Mercredi 11 juillet 1990

Qui retrouverai-je au château de Cahuzac ? Quelle bonne surprise m’attend ? Cette fête de Grand Meaulnes, je la voudrais pleine de rêves, de rires et de sourires, de choses inattendues, de joyeuse amitié, de douces connivences… Je retrouverai le monde, du monde, des mondes, oubliés, proches ou lointains…

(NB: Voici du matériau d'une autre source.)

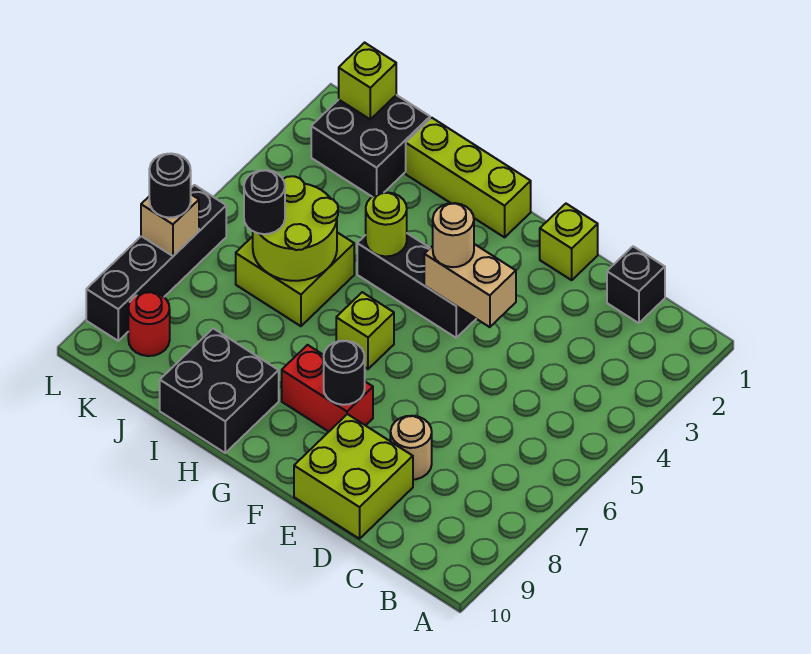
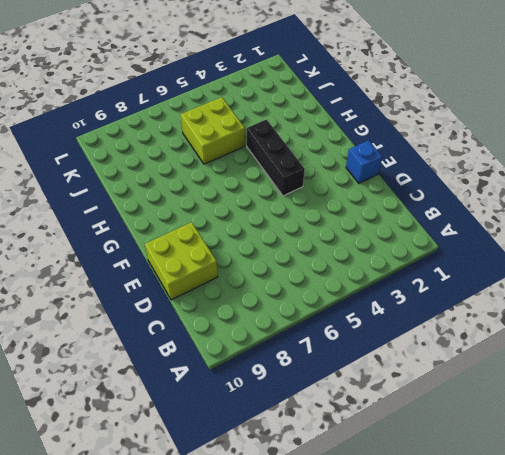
blue brick E1 level 1 -> lime brick E1 level 1
none -> black brick C1 level 1
none -> tan round brick D8 level 1
none -> red brick F8:G8 level 1

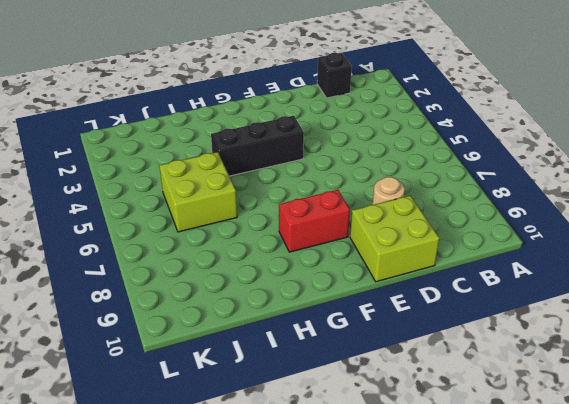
none -> lime brick E1 level 1
none -> lime brick G1:I1 level 1
none -> lime brick G6 level 1

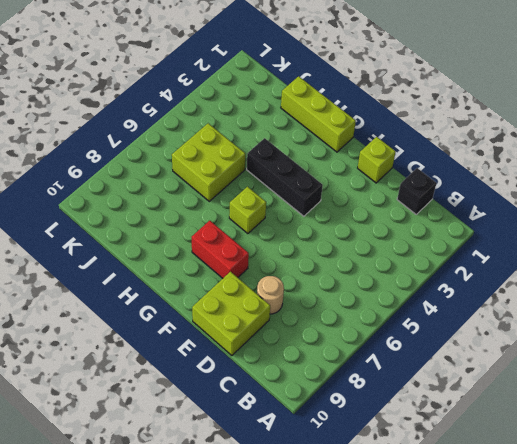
none -> black brick H9:I10 level 1
none -> black brick J1:K2 level 1
none -> red round brick K9 level 1

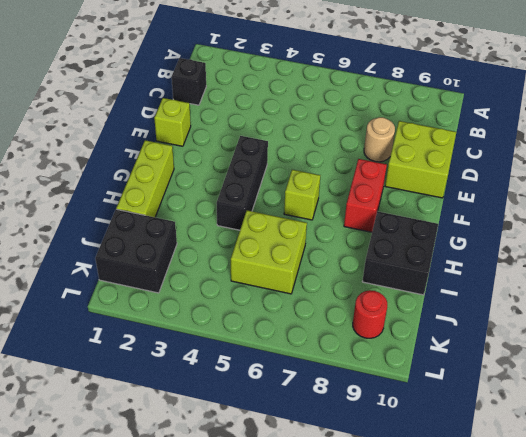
none -> black brick L6:L9 level 1
none -> tan brick E4:F4 level 2
none -> black round brick F8 level 2

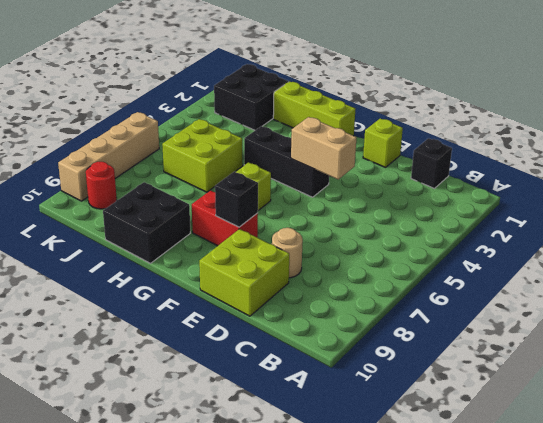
black brick F8 level 2 -> black round brick F8 level 2
tan brick L6:L9 level 1 -> black brick L6:L9 level 1
none -> lime round brick H4 level 2
none -> lime round brick I5:J6 level 2
none -> lime brick K1 level 2

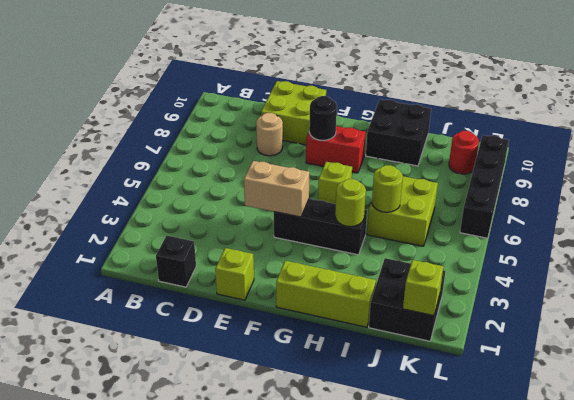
lime round brick I5 level 2 -> lime round brick I5:J6 level 2
none -> tan brick L7 level 2
none -> tan round brick F4 level 3
none -> black round brick J6 level 3

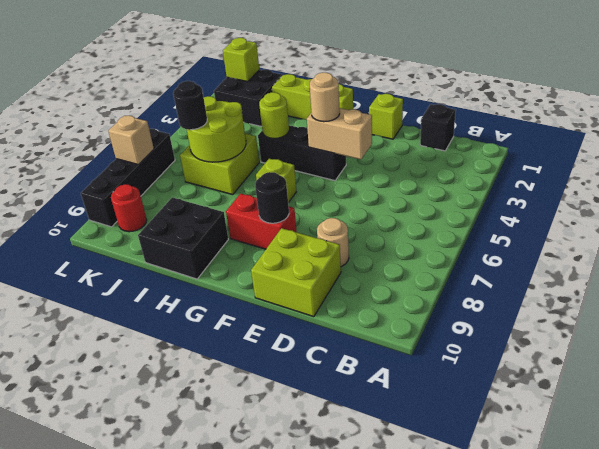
none -> black round brick L7 level 3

Les femmes m’ont matériellement appauvri et spirituellement enrichi. Les trois biens immobiliers que j’avais acquis l’ont été pour ma famille, en tant que lieu d’ancrage et de perpétuation. La première propriété était en Nouvelle-Calédonie, à Yawé, une vieille maison coloniale de bois et de tôle avec un bout de terre au bord d’un ruisseau. Nous ne l’avons pas gardée longtemps, Gil ayant décidé de rentrer prématurément en métropole. Je l’ai donc revendue, ce ne fut pas une bonne affaire. Aujourd’hui cette parcelle vaudrait une fortune.

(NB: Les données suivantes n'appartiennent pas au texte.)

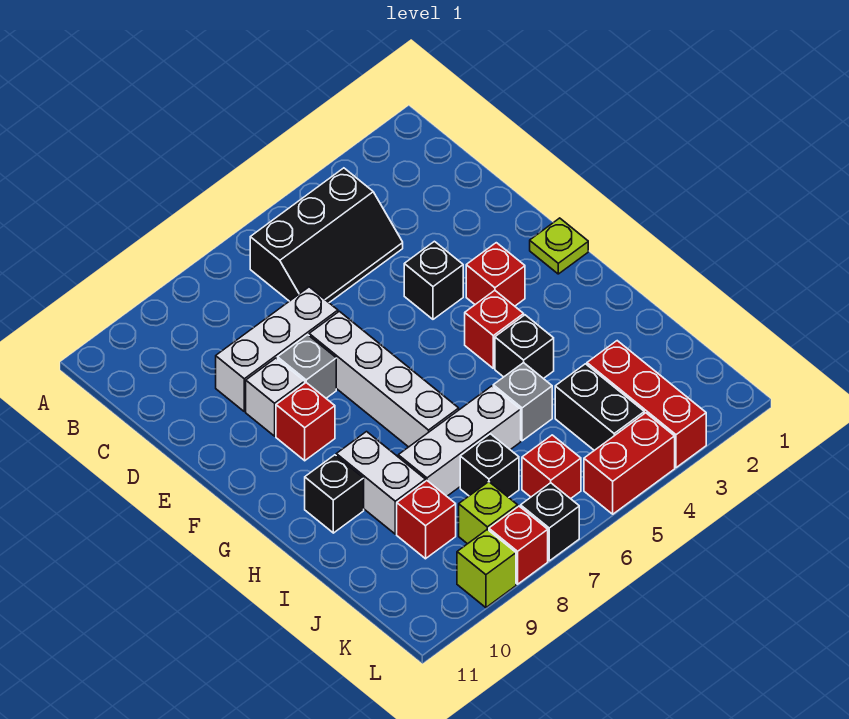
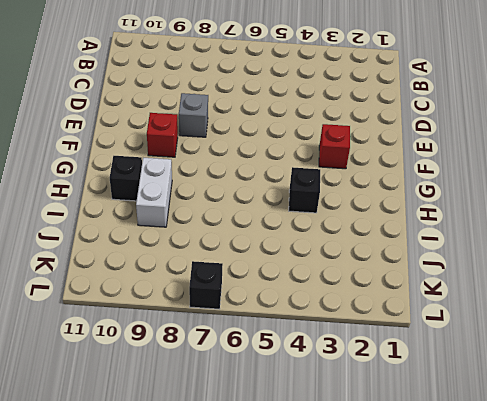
none -> black slope B4:C6 level 1 top B
none -> white brick D7:D9 level 1
none -> black brick E4 level 1

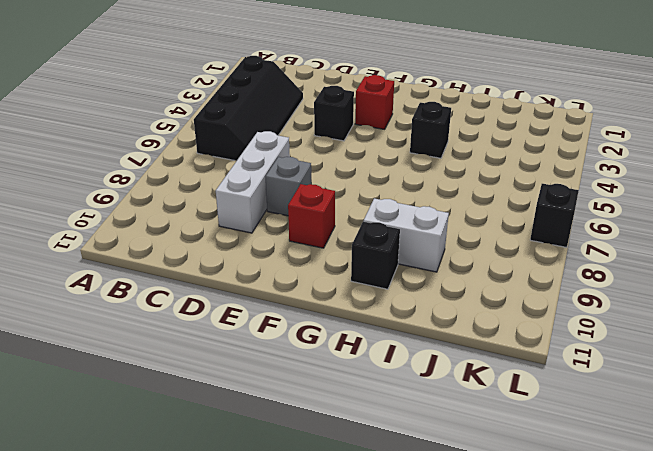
black slope B3:C6 level 1 top B -> black slope B4:C6 level 1 top B
none -> white brick E7:H7 level 1
none -> white brick E9 level 1
none -> lime plate F1 level 1

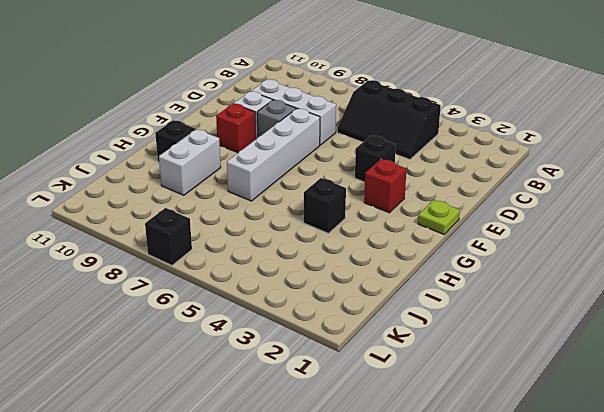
none -> red brick G4 level 1
none -> grey brick I5 level 1
none -> white brick I6:I8 level 1

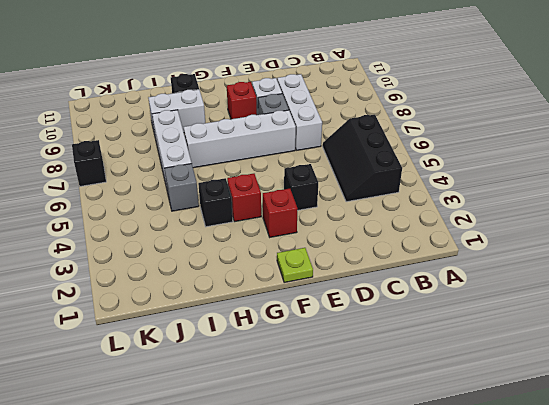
none -> red brick J3:L3 level 1
none -> black brick J4:K4 level 1
none -> black brick J7 level 1

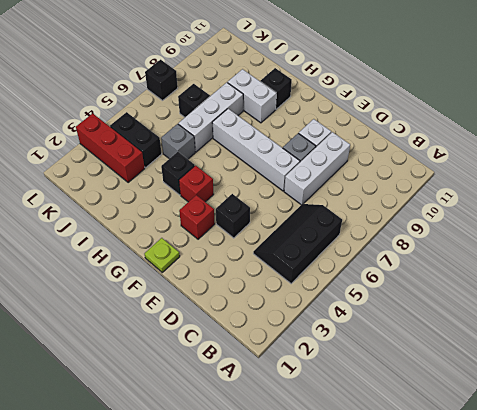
none -> red brick F9 level 1
none -> red brick J9 level 1
none -> red brick K6 level 1

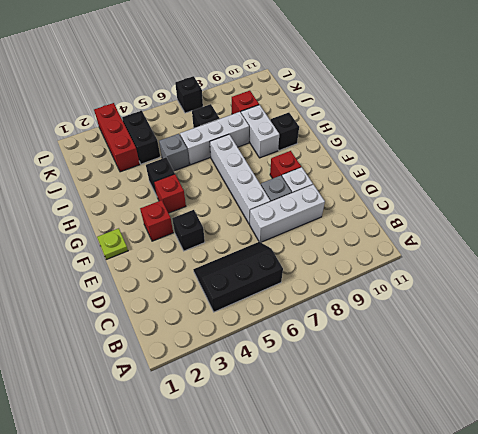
none -> red brick K6 level 1
none -> lime brick K8 level 1
none -> red brick L4:L5 level 1

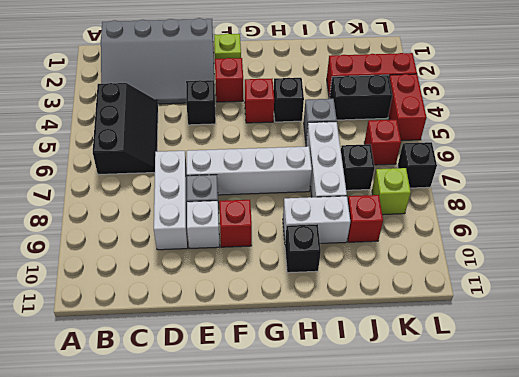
grey slope B1:E3 level 1 top 1 -> none
none -> red brick L8 level 1
none -> lime brick L9 level 1

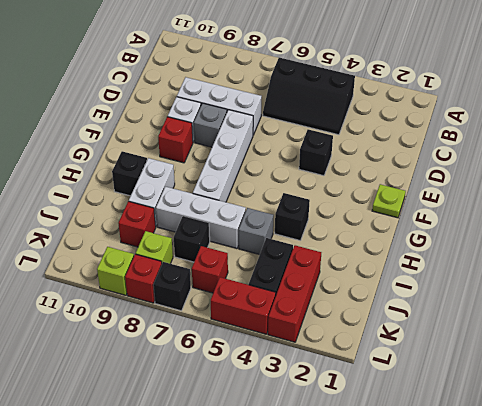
none -> red brick F3 level 1
none -> red brick G4 level 1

La deuxième maison est l’Or de la Forge à La Courcelle, achetée pour y installer nos malles à souvenirs, nos objets de familles et, pensais-je, nos vieux jours. Une maison presque natale pour nos enfants sans patrie. Elle existe toujours, je n’y suis guère accepté.

Tout ce que nous avons acquis ensemble est là, nos livres chers, nos tableaux, nos cadeaux, nos regrets et beaucoup de nos joies. Je n’y suis plus chez moi, je ne me sens plus chez eux. La troisième acquisition fut un vaste appartement de 170 m2 au 8ème étage d’un immeuble génois classé, près du vieux port de Bastia. Copropriétaire d’un sujet de discorde, je l’ai laissé au partenaire désaimé. J’y perds encore un peu de douce villégiature…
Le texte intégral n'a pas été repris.